Quasi sempre trovo sfumature mozzafiato nelle immagini dei torsi di Michelangelo, con le loro meravigliose sporgenze e le loro cavità. Per me, la visione laterale del modello appena scoperto, con la luce che sfiorava i muscoli tesi del ventre e del torace, è stata una rivelazione (figura 75).
Fig. 75
Non era una firma, né un’impronta digitale (come quella che Frederick Hartt e io abbiamo scoperto in uno dei bozzetti di Michelangelo a Casa Buonarroti), ma era quanto di più vicino io abbia potuto fare come fotografo per riconoscere la mano del maestro. Era una qualità, pensai, che non poteva essere copiata o imitata.
Purtroppo non ho potuto illuminare il David con la stessa libertà del modello e quindi non ho potuto confrontare esattamente tutte le varie forme. Ma questo, in fondo, non era il mio scopo.
Il mio scopo era quello di rappresentare in due dimensioni gli scorci più avvincenti di questa straordinaria opera tridimensionale, che potevo scoprire con la mia macchina fotografica.
Se quello che stavo fotografando mi ha colpito come un capolavoro, la mia sfida è stata quella di produrre immagini che rendessero le qualità di quel capolavoro. Spero che alcune delle fotografie contenute in questo libro riescano a raggiungere questo obiettivo.
Come anticipato, ho seguito lo spirito dei suggerimenti diagrammatici di Frederick Hartt quando ho fotografato il modello e ho fatto scattare l’otturatore ogni volta che ho trovato qualche meravigliosa combinazione di forme.
Ho scattato più rullini di quanto abbia mai fatto prima con un’opera d’arte di queste dimensioni.

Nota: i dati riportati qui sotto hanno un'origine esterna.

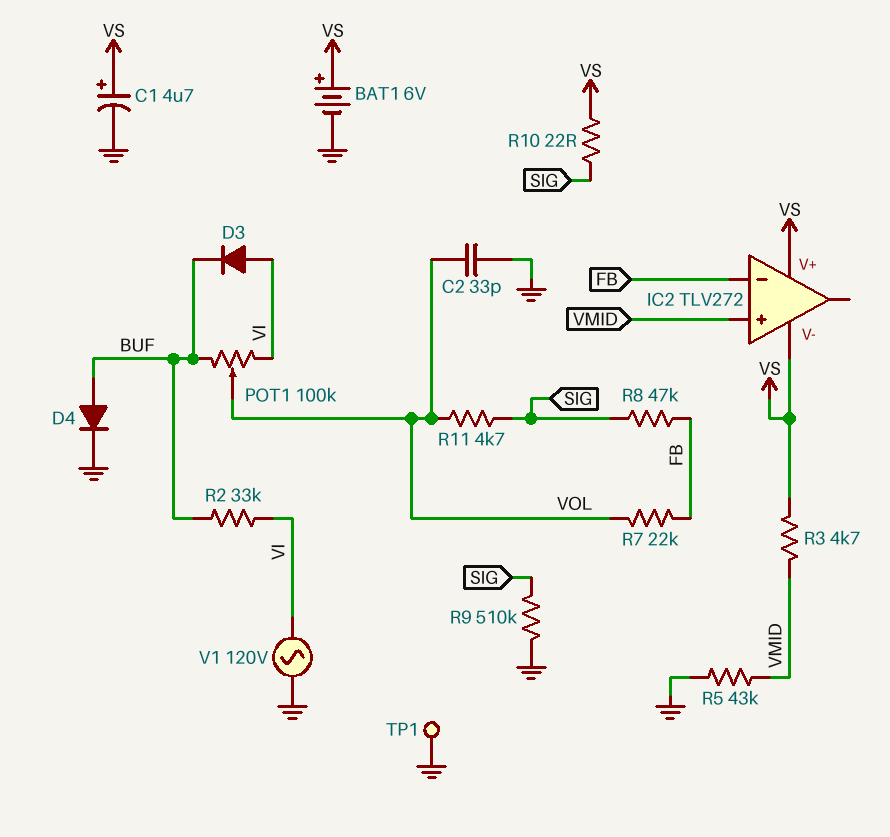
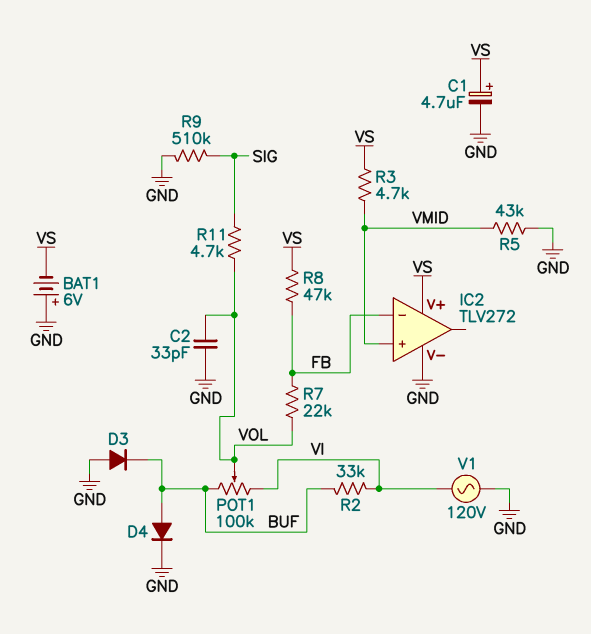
BAT1: 6V (plus VS, minus GND) -> 6V (plus GND, minus VS)
D3: diode (A VI, K BUF) -> diode (A GND, K BUF)
IC2 pin V-: VS -> GND
R8: 47k (FB, SIG) -> 47k (FB, VS)
R10: 22 (SIG, VS) -> none
TP1: test point (GND) -> none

È sempre uno shock quando le persone guardano le fotografie del modello e poi scoprono quanto in realtà esso sia piccolo.
Ha una monumentalità che smentisce le sue dimensioni, e parte dell’emozione di fotografarlo è stata quella di usare obiettivi ravvicinati e vedere la figura in grande scala come lo scultore stesso deve averla immaginata.
Oggi non è raro che gli scultori realizzino piccoli modelli di opere importanti e li facciano ingrandire fotograficamente fino alle dimensioni giuste per vedere come appariranno.
Michelangelo non aveva il vantaggio di una macchina fotografica per aiutarlo, ma credo che le fotografie ingrandite di questo bozzetto siano l’eco di ciò che aveva in mente.
Credo che la monumentalità del David diventi più accessibile potendo vedere questi dettagli di quella che, a mio parere, è la versione originale di una delle più grandi opere di Michelangelo.